Recall that a $(k,k+1,\dots,k+n)$-TQFT is (supposed to be) a functor from the $n$-category whose $j$-morphisms are (isomorphism classes of) compact $(k+j)$-dimensional manifolds with boundary to some target category, usually your favorite version of $n$-Vect. When $k=0$, a full "classification" of TQFTs with a given target category is given in:
- Lurie, Jacob. On the classification of topological field theories. Current developments in mathematics, 2008, 129--280, Int. Press, Somerville, MA, 2009. 58Jxx (57Rxx) MR2555928. arXiv:0905.0465.
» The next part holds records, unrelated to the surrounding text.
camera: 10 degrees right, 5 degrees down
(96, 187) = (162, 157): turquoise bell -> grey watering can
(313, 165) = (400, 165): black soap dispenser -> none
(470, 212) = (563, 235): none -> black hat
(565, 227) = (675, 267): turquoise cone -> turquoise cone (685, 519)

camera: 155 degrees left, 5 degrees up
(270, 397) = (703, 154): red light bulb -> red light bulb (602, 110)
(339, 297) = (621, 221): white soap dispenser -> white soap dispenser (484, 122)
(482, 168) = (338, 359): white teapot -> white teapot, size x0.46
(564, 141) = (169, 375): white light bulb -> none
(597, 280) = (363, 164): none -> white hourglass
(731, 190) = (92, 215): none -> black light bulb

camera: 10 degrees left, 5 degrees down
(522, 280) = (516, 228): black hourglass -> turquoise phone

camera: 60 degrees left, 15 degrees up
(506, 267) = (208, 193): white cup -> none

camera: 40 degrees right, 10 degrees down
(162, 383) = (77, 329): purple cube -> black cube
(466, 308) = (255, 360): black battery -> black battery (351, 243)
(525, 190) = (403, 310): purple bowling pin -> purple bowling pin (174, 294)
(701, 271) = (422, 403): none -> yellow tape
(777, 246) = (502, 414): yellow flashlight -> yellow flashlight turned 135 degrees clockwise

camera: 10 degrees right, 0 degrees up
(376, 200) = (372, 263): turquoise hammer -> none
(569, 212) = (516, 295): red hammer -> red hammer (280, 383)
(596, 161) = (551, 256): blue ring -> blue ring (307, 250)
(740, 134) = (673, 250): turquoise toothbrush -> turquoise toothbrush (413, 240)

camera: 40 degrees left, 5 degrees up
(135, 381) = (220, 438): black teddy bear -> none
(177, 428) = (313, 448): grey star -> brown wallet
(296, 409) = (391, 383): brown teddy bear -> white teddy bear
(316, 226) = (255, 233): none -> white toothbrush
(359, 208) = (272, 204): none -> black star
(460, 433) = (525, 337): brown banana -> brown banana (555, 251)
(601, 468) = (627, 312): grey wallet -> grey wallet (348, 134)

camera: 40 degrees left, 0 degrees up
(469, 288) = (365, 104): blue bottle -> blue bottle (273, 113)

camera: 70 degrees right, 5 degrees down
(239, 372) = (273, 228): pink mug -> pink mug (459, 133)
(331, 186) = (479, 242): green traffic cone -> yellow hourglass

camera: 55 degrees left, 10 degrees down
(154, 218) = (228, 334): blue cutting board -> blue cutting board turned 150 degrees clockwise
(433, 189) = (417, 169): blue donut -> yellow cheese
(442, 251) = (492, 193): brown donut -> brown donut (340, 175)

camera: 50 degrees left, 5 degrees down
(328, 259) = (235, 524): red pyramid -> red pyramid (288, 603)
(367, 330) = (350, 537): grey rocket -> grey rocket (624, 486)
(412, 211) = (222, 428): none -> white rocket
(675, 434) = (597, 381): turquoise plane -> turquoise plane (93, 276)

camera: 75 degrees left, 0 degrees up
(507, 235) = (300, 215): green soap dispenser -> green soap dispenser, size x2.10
Or, rather, Lurie first provides reasonable definitions for a number of things, end then proves that there is an equivalence of $n$-categories between the $(0,\dots,n)$-TQFTs with target $\mathcal V$ and the $n$-groupoid of ("fully") dualizable objects in $\mathcal V$. (The classification is not particularly effective in two ways: given a dualizable object, which is the value the TQFT assigns to a point, it can be still very hard to understand the functor on complicated manifolds; and given a category, it can be still very hard to classify its dualizable objects.) For a review, see nLab: cobordism hypothesis.
But Lurie's result does not describe all gadgets that deserve to be called "TQFT"s. For example, it is a classical folk theorem that $(1,2)$-TQFTs are the same as commutative cocommutative Frobenius algebras. I think that there are other similar results of this nature, but I don't know of any theory that puts them all into a single framework. Hence:
Question: Is there a classification, similar to Lurie's, for $(k,\dots,k+n)$-TQFTs with a give target $n$-category?